After much consideration it was my favorite movie of 2023.
Below Ground
Quickfire Oscars Predictions.
Best Picture
Want to Win: Oppenheimer
Will Win: Oppenheimer
Fine If It Wins: Killers of the Flower Moon, Past Lives, The Holdovers, Zone of Interest
Will Be Angry If Wins: Maestro
Best Actor
Want to Win: Cillian Murphy
Will Win: Cillian Murphy
Fine If It Wins: Paul Giamatti
Will Be Angry If Wins: Bradley Cooper
Best Actress
Want to Win: Lily Gladstone
Will Win: Lily Gladstone
Fine If It Wins: Emma Stone,
Will Be Angry If Wins: Carey Mulligan
Best Supporting Actor
Want to Win: Robert Downey Jr.
Will Win: Robert Downey Jr.
Fine If It Wins: Robert De Niro, Ryan Gosling
Best supporting actress
Want to Win: Da'Vine Joy Randolph
Will Win: Da'Vine Joy Randolph
Best director
Want to Win: Christopher Nolan
Will Win: Christopher Nolan
Fine If It Wins: Martin Scorsese, Jonathan Glazer
International feature film
Want to Win: The Zone of Interest
Will Win: The Zone of Interest
Animated feature film
Will Win: The Boy and the Heron
Fine If It Wins: Across the Spider-Verse
Adapted screenplay
Want to Win: Oppenheimer
Will Win: Oppenheimer
Fine If It Wins: The Zone of Interest, Barbie
Original screenplay
Want to Win: The Holdovers
Will Win: The Holdovers
Fine If It Wins: Past Lives
Will Be Angry If Wins: Maestro
Visual effects
Want to Win: Mission: Impossible - Dead Reckoning Part One
Will Win: Napoleon
Fine If It Wins: Any of them, except..
Will Be Angry If Wins: Guardians of the Galaxy Vol. 3
Original score
Want to Win: Oppenheimer
Will Win: Oppenheimer
Fine If It Wins: Killers of the Flower Moon, Poor Things
Original song
Want to Win: I'm Just Ken
Will Win: I'm Just Ken
Cinematography
Want to Win: Oppenheimer
Will Win: Oppenheimer
Fine If It Wins: Killers of the Flower Moon
Will Be Angry If Wins: Maestro
Film editing
Want to Win: Killers of the Flower Moon
Will Win: Oppenheimer
Fine If It Wins: Oppenheimer, The Holdovers
Sound
Want to Win: The Zone of Interest
Will Win: The Zone of Interest
Will Be Angry If Wins: Anything but The Zone of Interest.
That’s all for now.

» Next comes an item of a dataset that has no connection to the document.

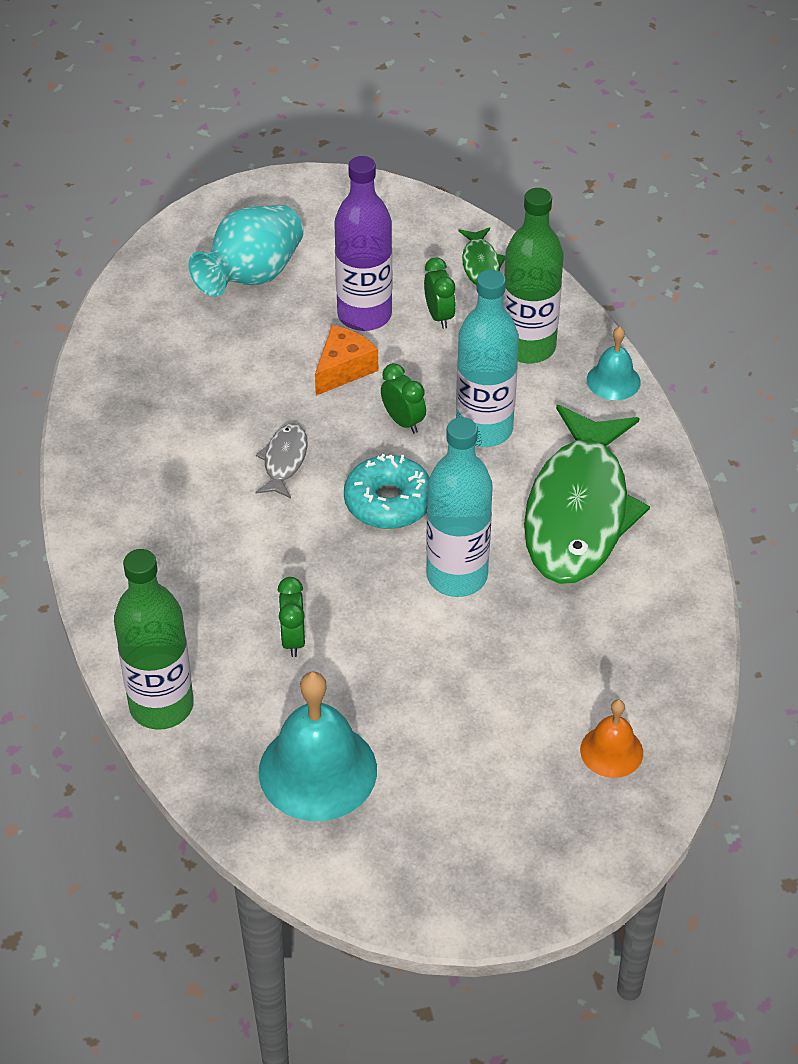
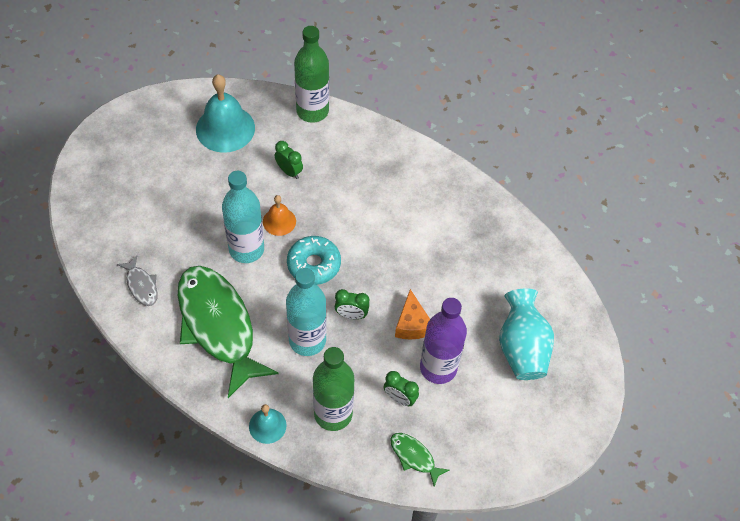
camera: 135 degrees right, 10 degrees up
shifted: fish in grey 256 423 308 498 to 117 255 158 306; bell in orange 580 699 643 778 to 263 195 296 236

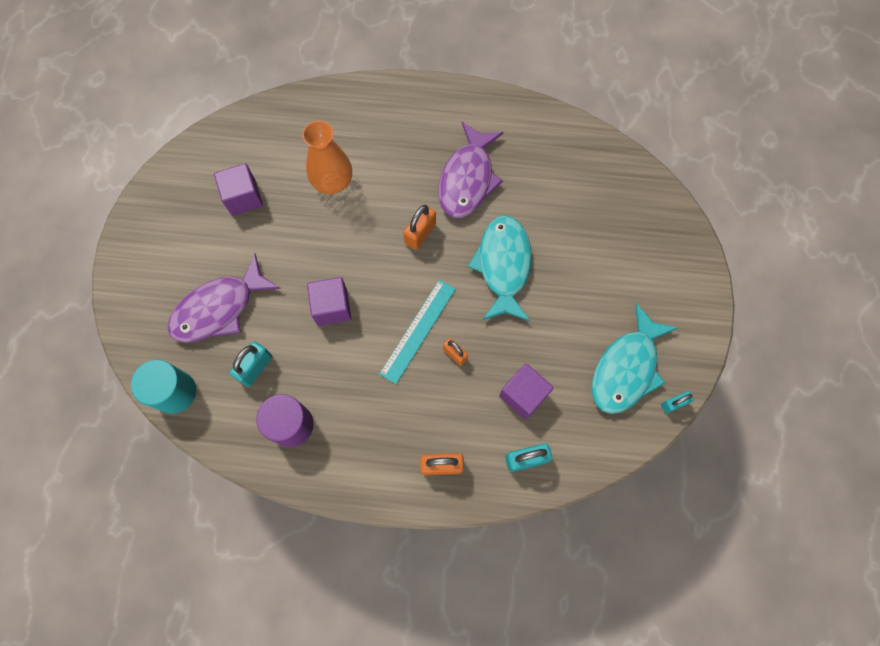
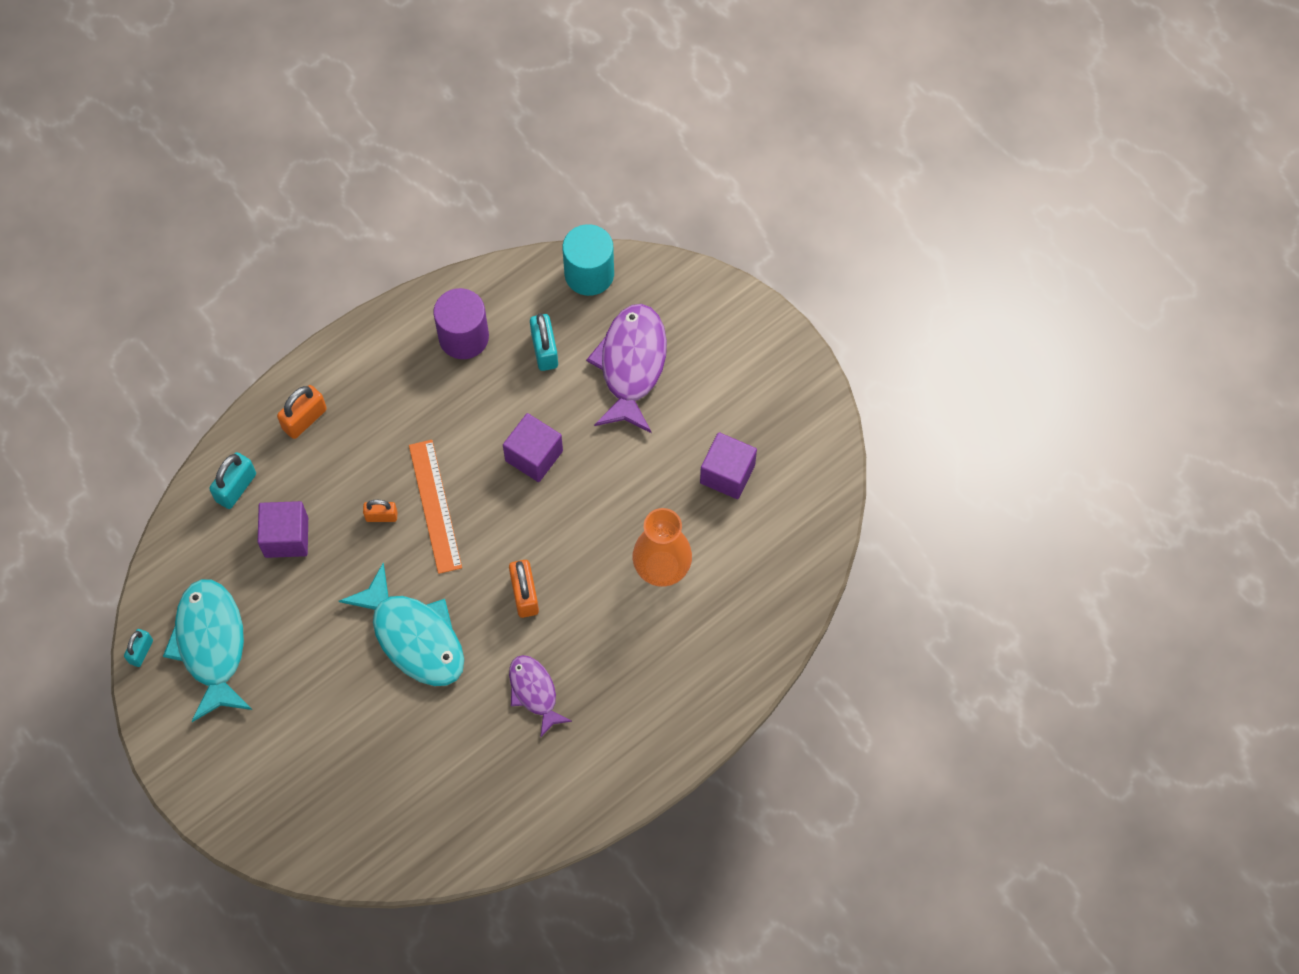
camera: 135 degrees right, 5 degrees down
repainted: ruler in turquoise 379 280 456 384 to ruler in orange 409 440 462 574
scaled: fish in purple 438 122 503 218 = 509 655 572 738 x0.59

If you take away anything from this, it’s that I predict that more than most years, I think the Oscar voters and me are pretty close to each other in our choices. I look forward to discovering Sunday night if I’m right about that.
No rereleases. So Stop Making Sense doesn’t top the list, as tempting as that would be.
And I’m counting What’s Eating Gilbert Grape here.
My top ten: The Zone of Interest, The Stroll, May/December, Israelism, Mutt, Poor Things (which I think you hated, which I can understand), Beau is Afriad, Bottoms, How to Blow up a Pipeline, Rotting in the Sun. Hovering just below the top 10: Society of the Snow, Passages, Spiderverse, Anatomy of a Fall and John Wick 4.
I'm pulling hard for The Zone of Interest tomorrow, though I doubt it'll win anything besides international picture and (hopefully!) sound. If anyone else wins sound, expect to hear me cursing all the way from Flatbush.
I'm also gonna lose it if Golda wins hair/makeup. I'll be mad if Maestro does, too, but at least that movie had nice hair and makeup, aside from Bradley Cooper's unnecessary prosthetic nose. Did not like Maestro (or the prosthetic) but Golda was even worse.
I still haven't seen The Holdovers, planning to watch that today. Then I'll have seen all the major nominees.